EDITORIALS>>Courts must preserve FOI
You will remember the astonishing decision of the Arkansas Supreme Court this summer that said a public official’s misuse of his public time and equipment to conduct his private affairs could be kept secret. Ron Quillen — a former Pulaski County comptroller who last week received a 12-year prison sentence and agreed to repay thousands of dollars he stole from taxpayers — had been sending hundreds of emails from his county computer to a businesswoman with whom his office was doing county business. They were lovers, and the county insisted that those emails thus were embarrassing private matters having nothing to do with the public’s business.
The state Supreme Court, in a 4 to 3 decision, said that correspondence indeed might not be any of the public’s business and directed Circuit Judge Mary Ann McGowan to review every one of the mammoth stack of notes back and forth between the former county official and the Missouri businesswoman and determine which were private and which had some public import. She did that and ruled that all of them had public consequence — they were written on government computers on government property and presumably on taxpayer-paid employee time — except for a few graphic pictures the couple sent each other. Now the case is back before the Supreme Court again.
Immediately, as we predicted, government officials would drag their feet releasing public documents by claiming that they were private and had no public value. Last week, a Pulaski County circuit judge — not the unimpeachable Judge McGowan — slapped a seal on records relating to the firing of the Argenta Community Development Corp. executive director because the agency says making them public would violate his privacy. Ultimately, the courts will surely declare the records public, but that is the problem with the Supreme Court decision.

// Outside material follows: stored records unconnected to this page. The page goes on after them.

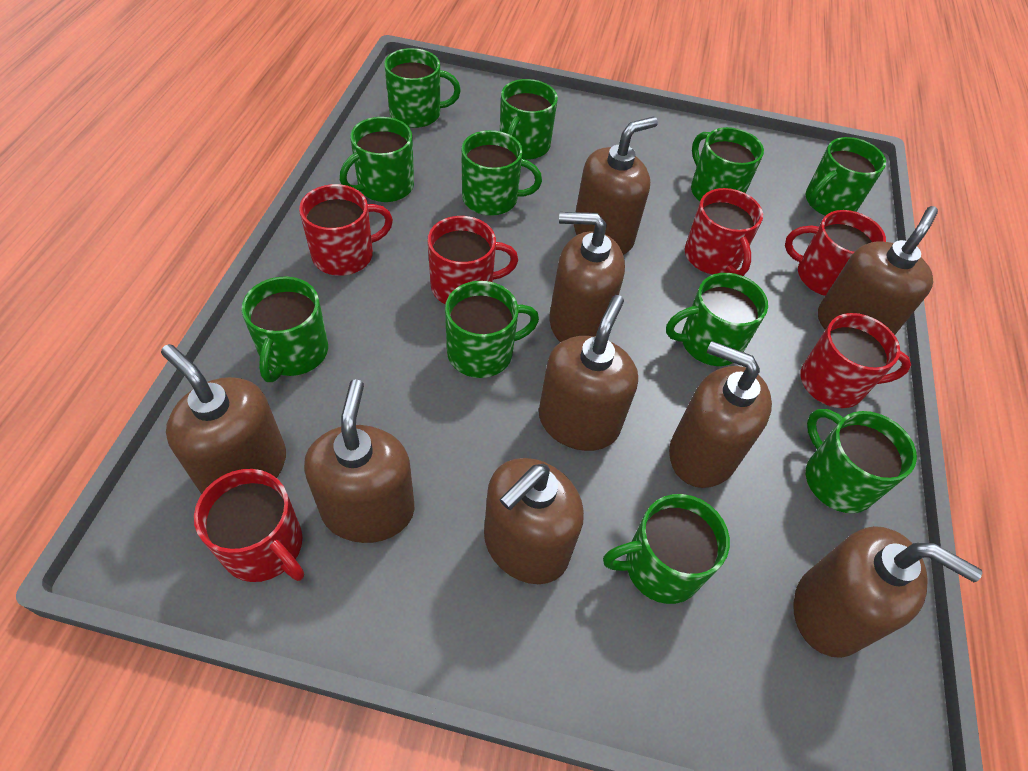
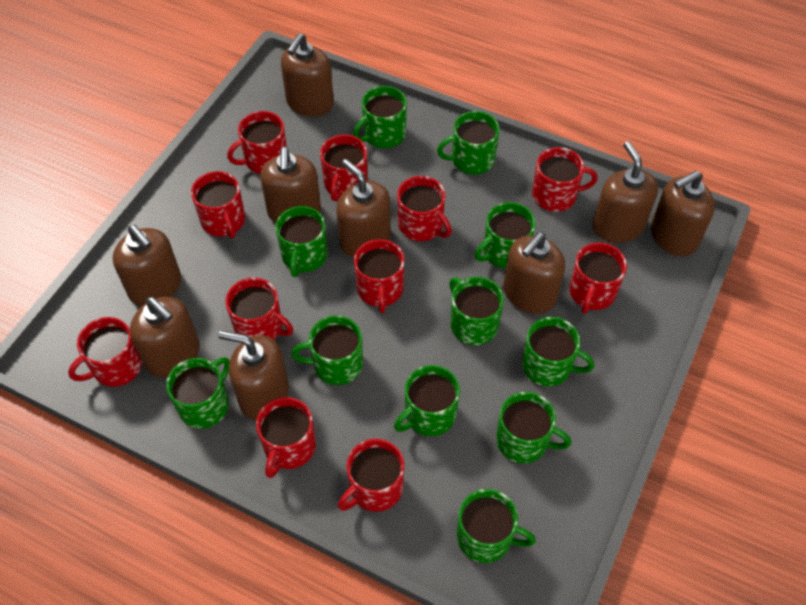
red mug: 6 -> 11

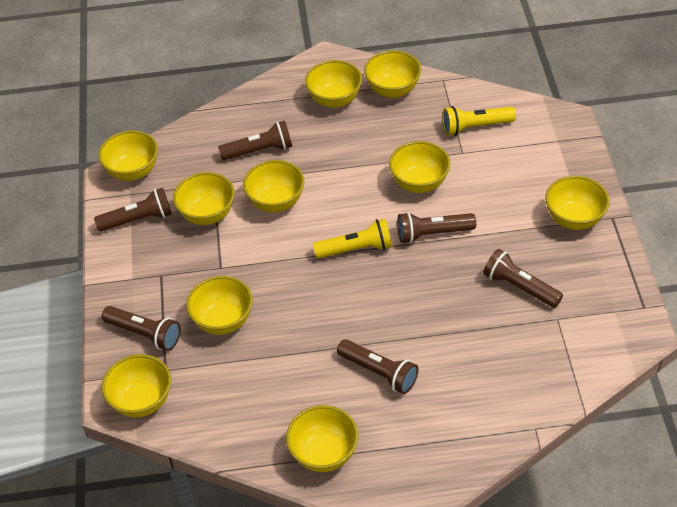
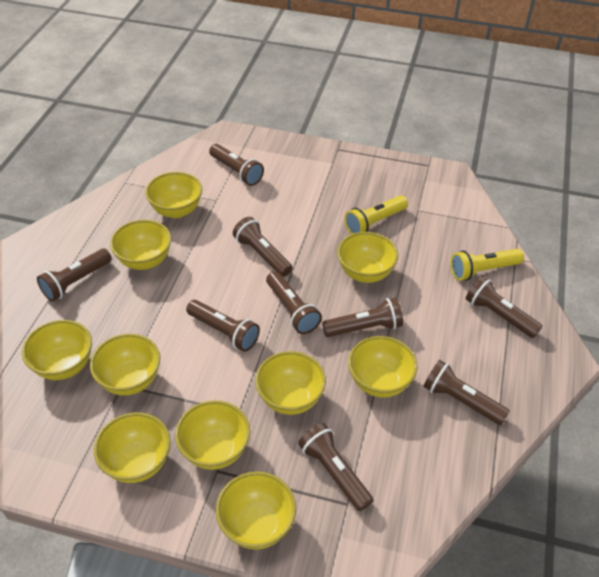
brown flashlight: 6 -> 9

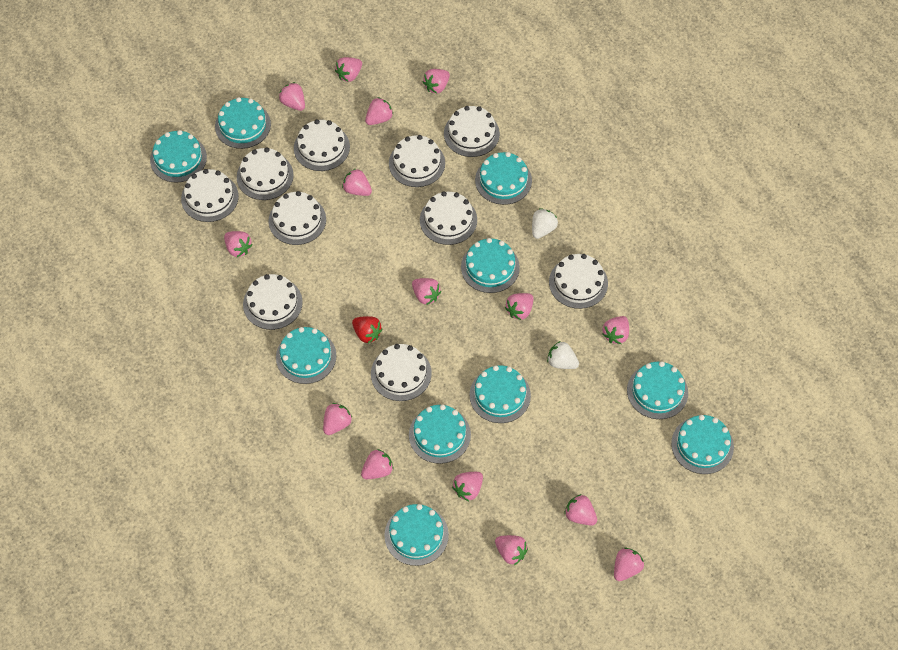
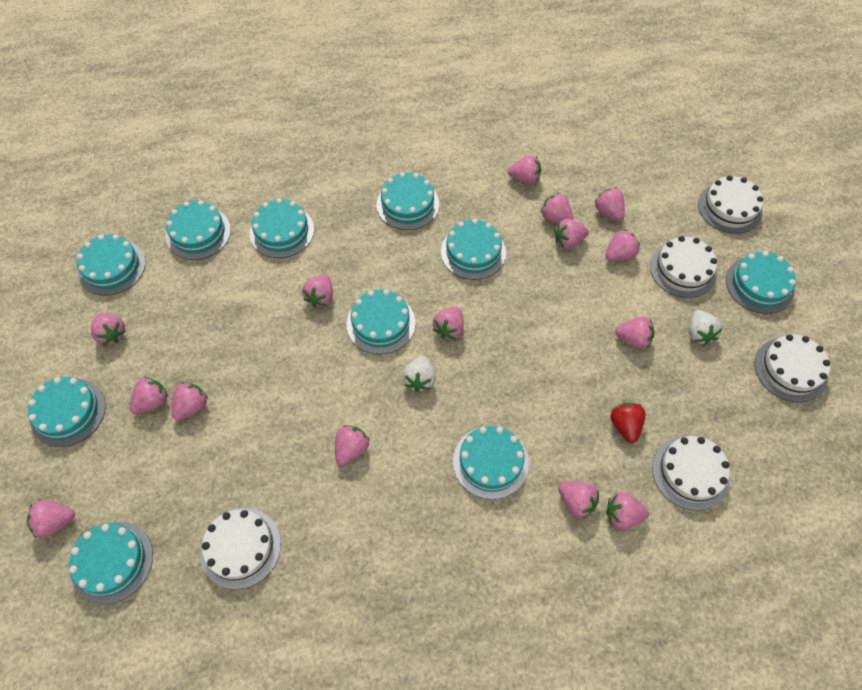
white cake: 10 -> 5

By requiring a close judicial review of every such instance, the court encourages officials everywhere to stonewall on public records. They can delay the release of records for months or years while the case winds its way through the courts. And, of course, most people will not want to bear the high cost of suing so the records more often than not will never be opened.
When the Supreme Court reviews the hundreds of emails in the Pulaski County fraud-and-sex case, maybe one of the justices — it will take only one to switch the majority — will see the error of the majority’s way and reverse that terrible precedent.